9 Petitioners do not contend in this Court that a minimum-sale condition may be satisfied other than by sales to bona fide purchasers not affiliated with corporate insiders. See Pet. App. 12a; Svalberg v. SEC, 876 F.2d 181, 182-184 (D.C. Cir. 1989) (undisclosed purchase of securities by corporate insider for purpose of meeting offering minimum is fraudulent because investors are misled as to the depth of public interest in the offering); A.J. White & Co. v. SEC, 556 F.2d 619, 621-623 (1st Cir.) (failure to disclose that offering minimum was met through purchases arranged by corporate insiders and paid for by loans was fraudulent), cert. denied, 434 U.S. 969 (1977); In re Gallagher & Co., 50 S.E.C. 557 (1991), aff'd, 963 F.2d 385 (11th Cir. 1992) (Table) (undisclosed purchase of securities by corporate insider for purpose of meeting sales minimum is fraudulent).
10 The finding that the $500,000 "investment" was improperly diverted from PacVen independently supports the entire disgorgement award, which required repayment of the $188,000 invested by bona fide investors in the Bancorp offering, plus the $500,000 diverted from PacVen. Nor would a different conclusion regarding the Kutik check provide any basis for disturbing the other equitable relief awarded in this case. That relief rests not only on the violations committed in the Bancorp offering, but also on violations committed in connection with the fraudulent valuation of the RIWNs and Liberian CDs carried on the books of the Bank. Petitioners have not challenged in this Court the district court's findings and conclusions with respect to the RIWN and CD violations. See note 1, supra.
11 Sands' payment could not, in any event, have met the minimum-sale requirement because, as discussed in note 9, supra, it is fraudulent to use an undisclosed payment from a corporate insider to meet such a requirement. Sands' contention (Pet. 14-16) that his payment of $1 million in lieu of the Kutik check amounted to nothing more than buying Kutik's position in the stock is insubstantial. As the court of appeals explained (Pet. App. 11a):
Because Kutik's check never cleared, his "position" in the offering amounted to zero. Sands' purchase of the 500 units, which Kutik had merely wished to purchase, occurred after the deadline and, therefore, after the Bancorp offering had already failed for inability to raise the $1,500,000 minimum.

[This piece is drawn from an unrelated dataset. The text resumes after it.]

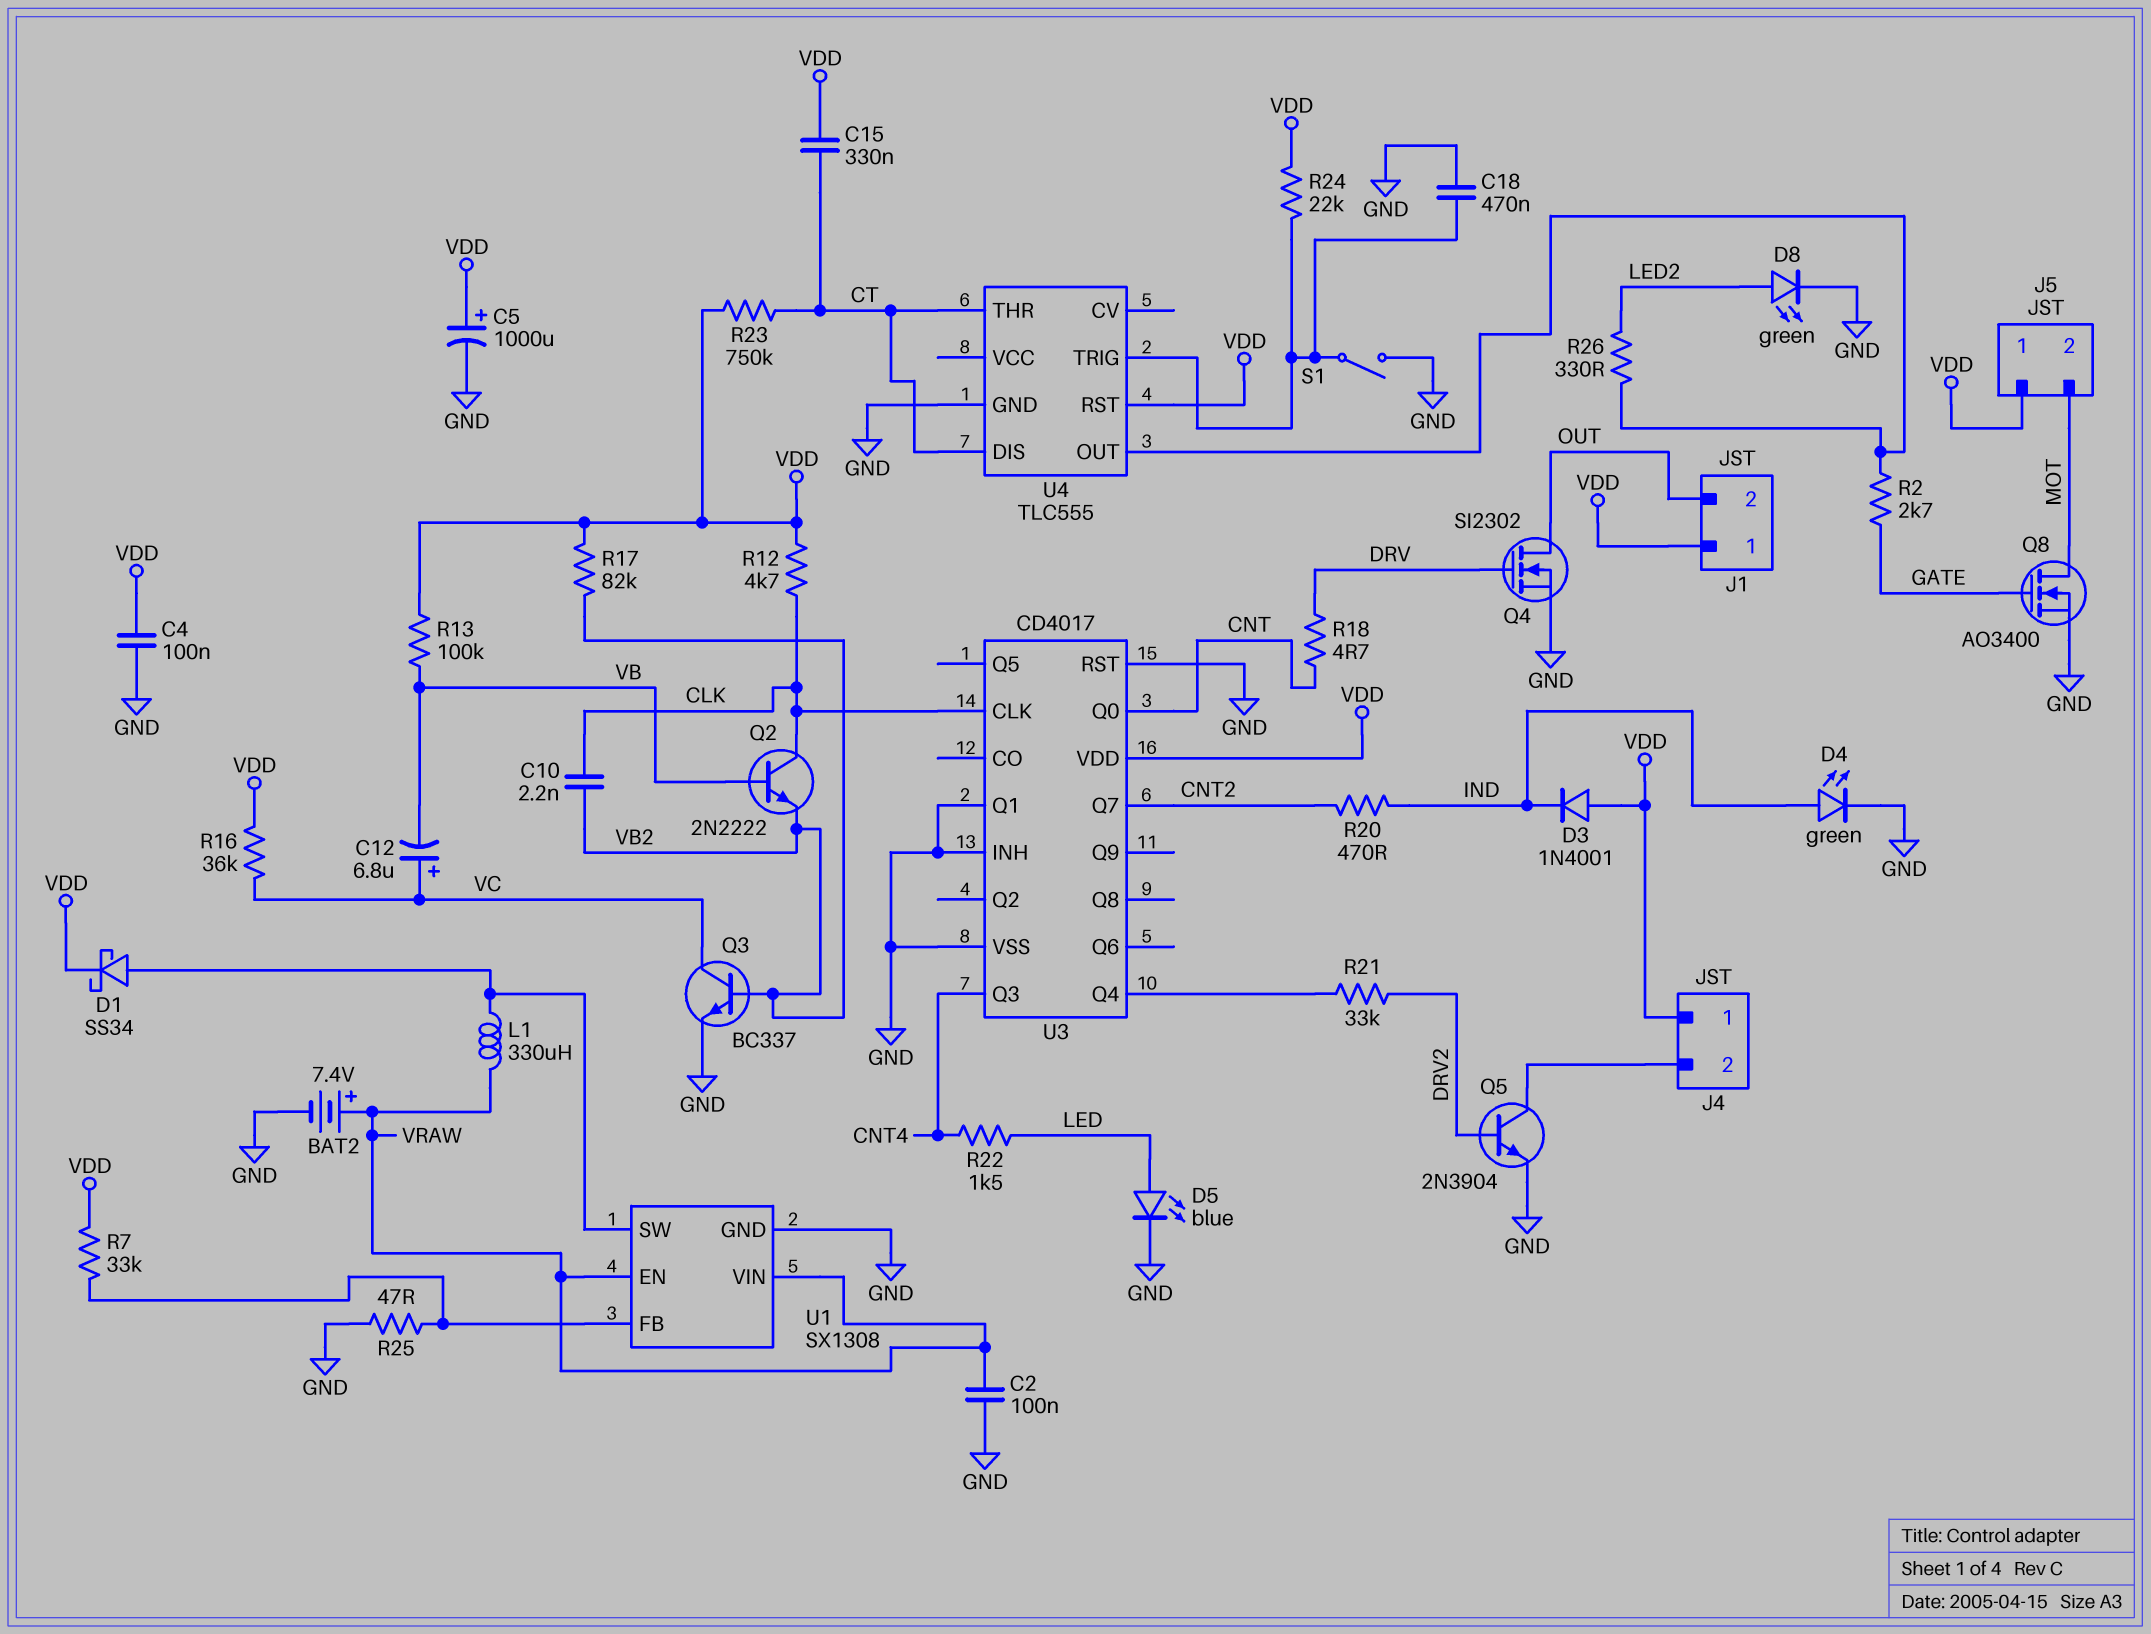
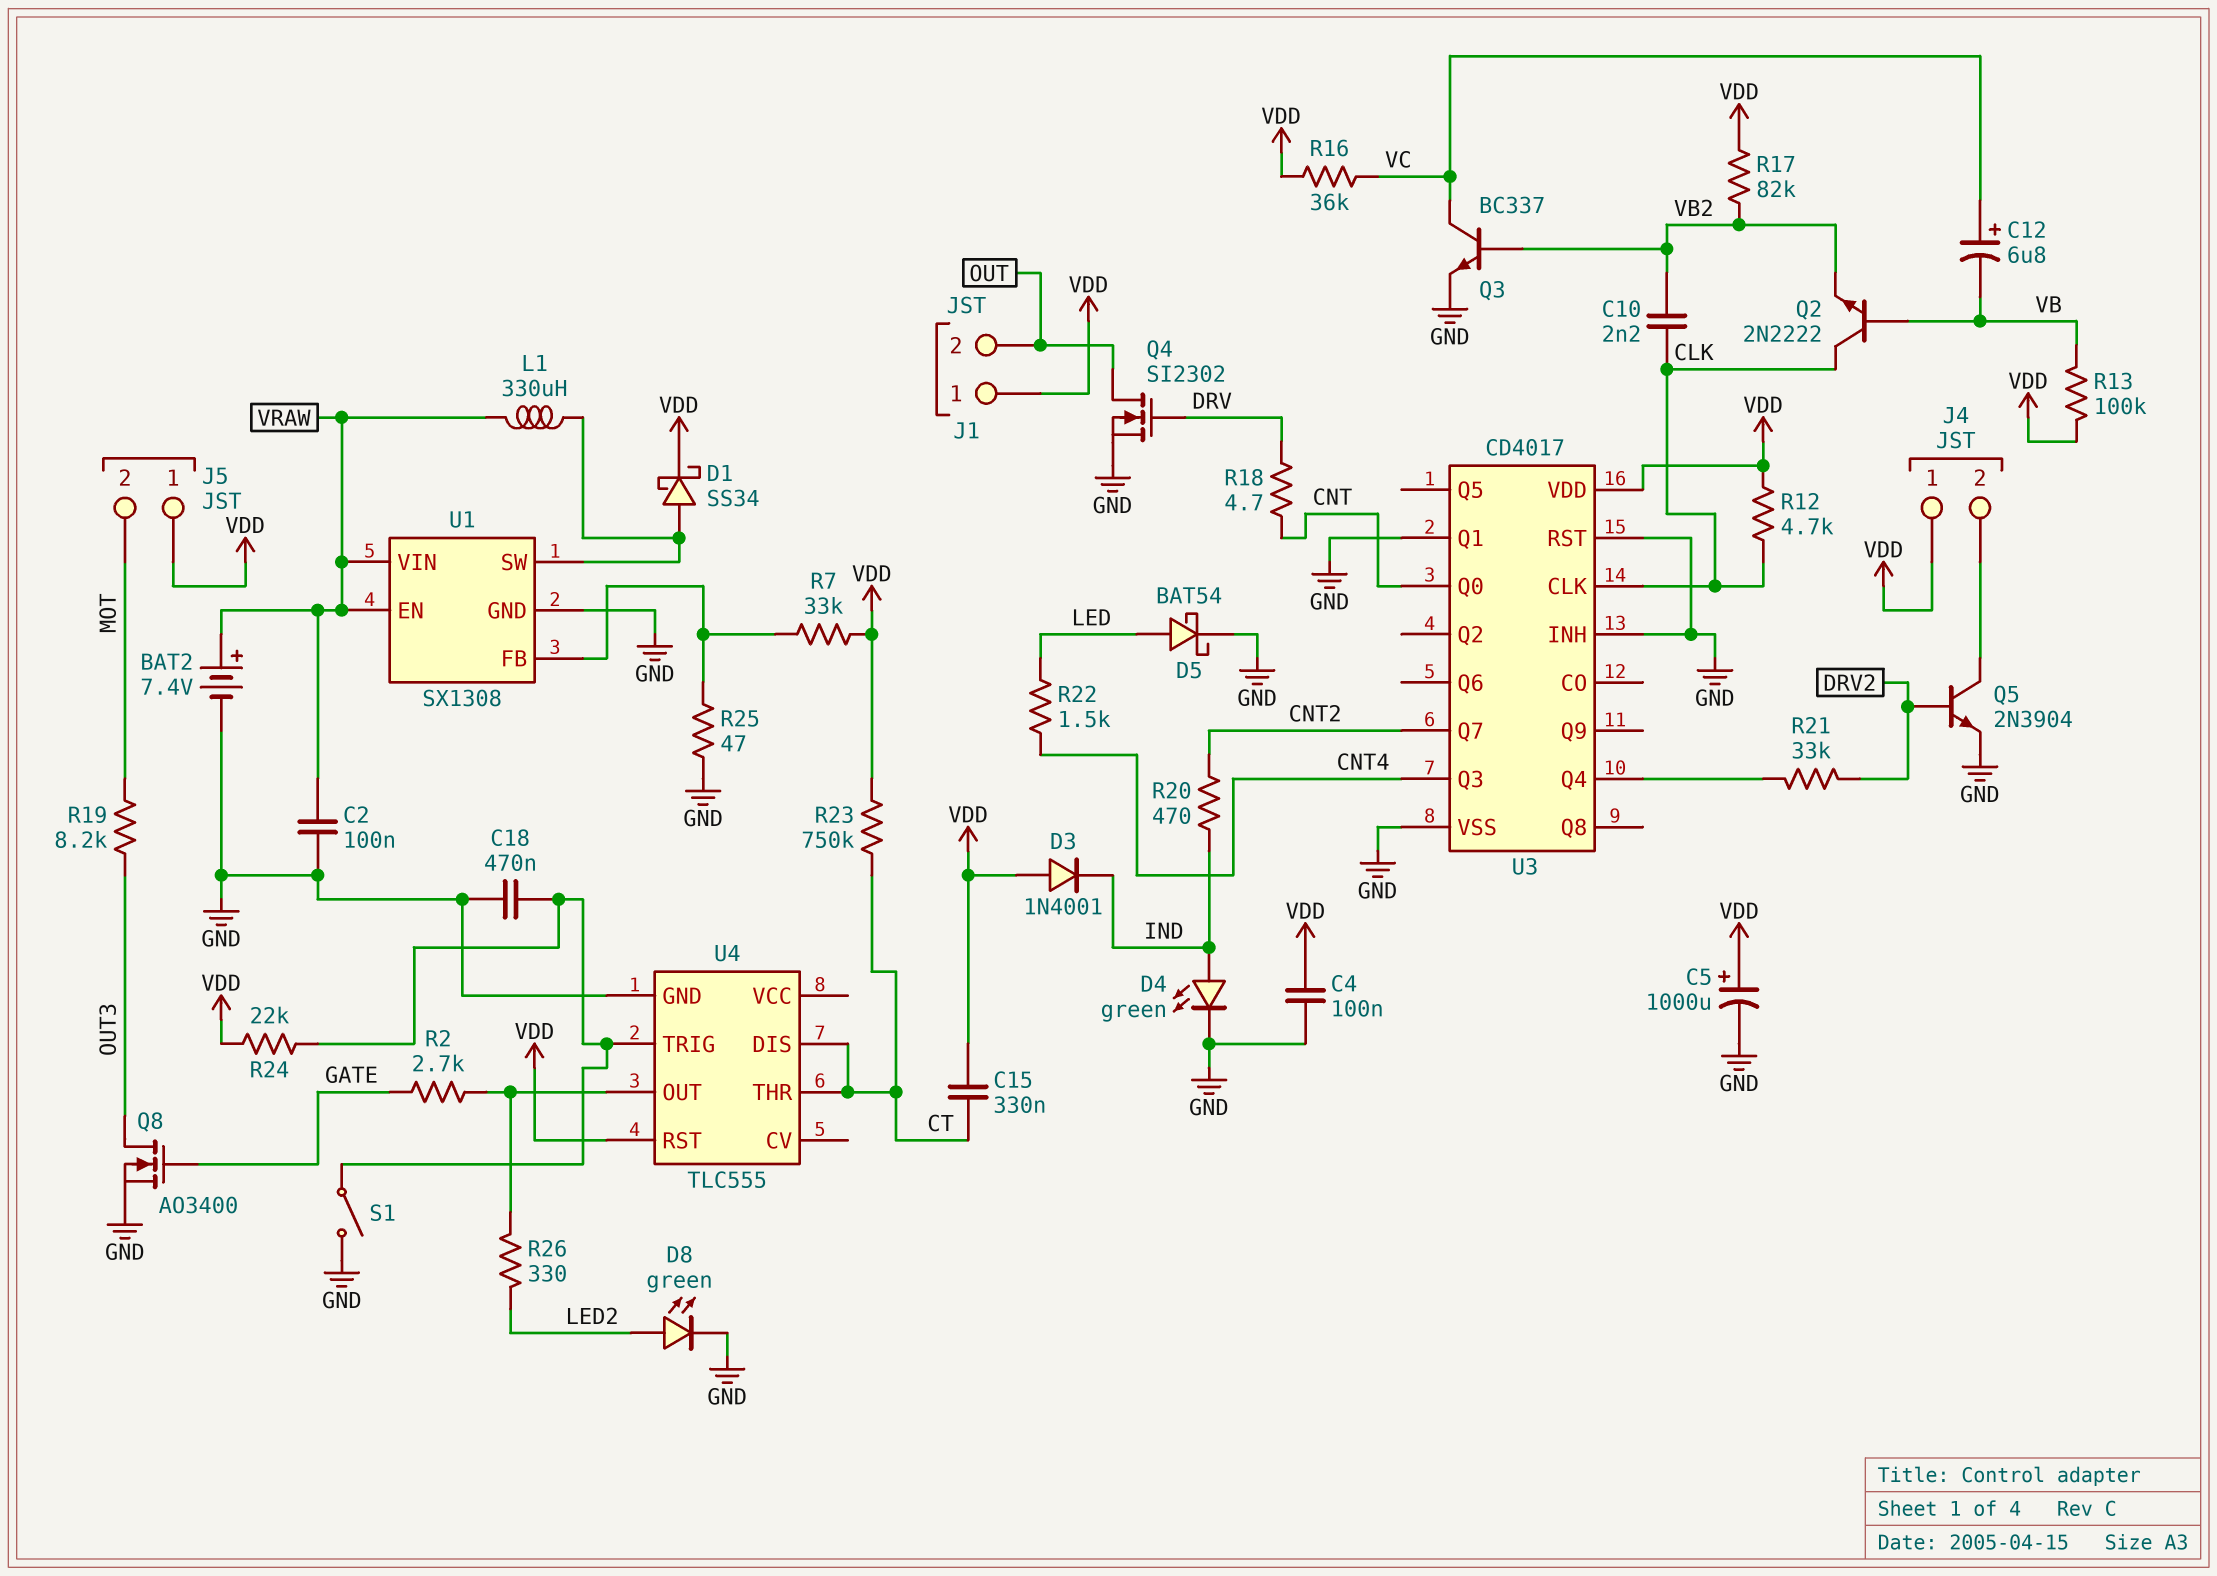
D5: LED blue (A LED, K GND) -> schottky BAT54 (A LED, K GND)
Q8: NMOS AO3400 (G GATE, D MOT, S GND) -> NMOS AO3400 (G GATE, D OUT3, S GND)
R19: none -> 8.2k (MOT, OUT3)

12 The Commission has long taken the position that a minimum-sale contingency is not satisfied unless the requisite securities are "fully paid for by the specified deadline." Exchange Act Release No. 11532 (July 11, 1975) (quoted by the court of appeals at Pet. App. 10a n. 5). The Commission has not questioned that receipt of a check may satisfy this "full payment" requirement, so long as the check thereafter clears in the ordinary course.